I looked at him, “But what about the whole …”

“The chocolate thing?” he knew where I was going, “That’s just a story. I’m actually really, severely allergic to chocolate. And so instead of getting into the whole no taste thing, I just tell everyone that I hate chocolate. I hate having to constantly ask, but I feel like people would understand the no chocolate thing as opposed to me getting into the whole inability to taste. I don’t want pity. I don’t want people to not enjoy their food in front of me. It’s just an awkward situation and I get pretty down about it.”

“So the Skittles?”

“Well, it was nice to be able to enjoy a snack without having to ask about chocolate, to appreciate a simple act of kindness on your part without having to make a big deal about it.”

“Well why don’t you just tell everyone that you’re allergic to chocolate.”

“Because I don’t want people to go out of their way to make non-chocolate stuff for me, because I can’t taste it, and so what’s the point? They’ll probably get upset, like I’m being ungrateful, when it’s not true at all. Sometimes it’s really hard to fake the level of enthusiasm necessary to express appreciation for a specially made chocolate-free dessert. It’s just much easier to be a little standoffish about the whole thing.”

I felt terrible. But I also felt vindicated. Because seriously, nobody hates chocolate. Chocolate’s delicious. A chocolate allergy, I guess it sounds possible. But my friend didn’t look like he was allergic to chocolate. Maybe he was mistaken about that also. “So, how are you feeling?” I asked him.

“I don’t know,” he said, “For the past week or so I’ve been having a lot of trouble swallowing, taking really deep breaths. It’s almost like … It’s almost … It’s …”

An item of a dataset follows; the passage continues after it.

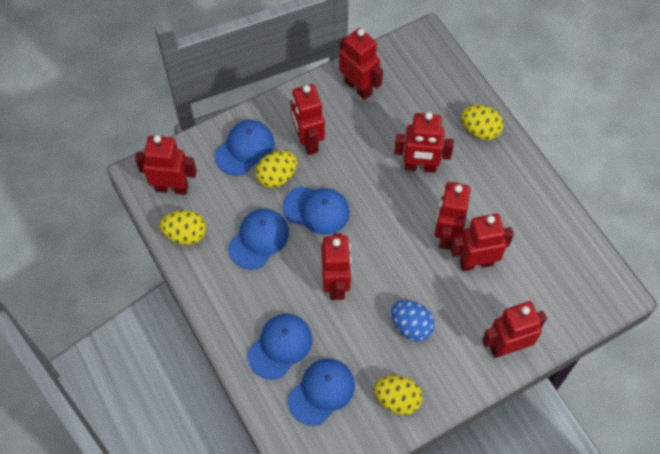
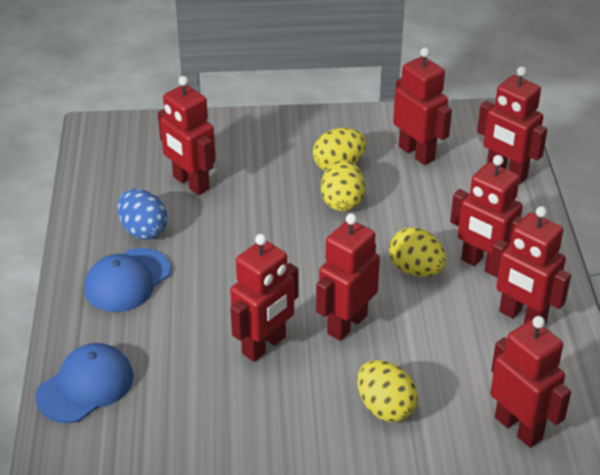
blue cap: 5 -> 2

And then he looked me right in the eye, and I couldn’t tell in that moment if he knew or not, if he even suspected that I’d been spiking his Skittles. But there was definite eye contact, for a moment, he saw into me, into my eyes, we were locked. I think he did figure it out, in that last second he knew just what I had been up to, but he couldn’t do anything about it, because he couldn’t spit out his words, he was struggling, choking. He raised a hand up in the air as if to accuse me, but then his other hand clutched his throat, and then he dropped dead, falling headfirst into the coffee table, right into that big bowl of half Skittles, half M&Ms.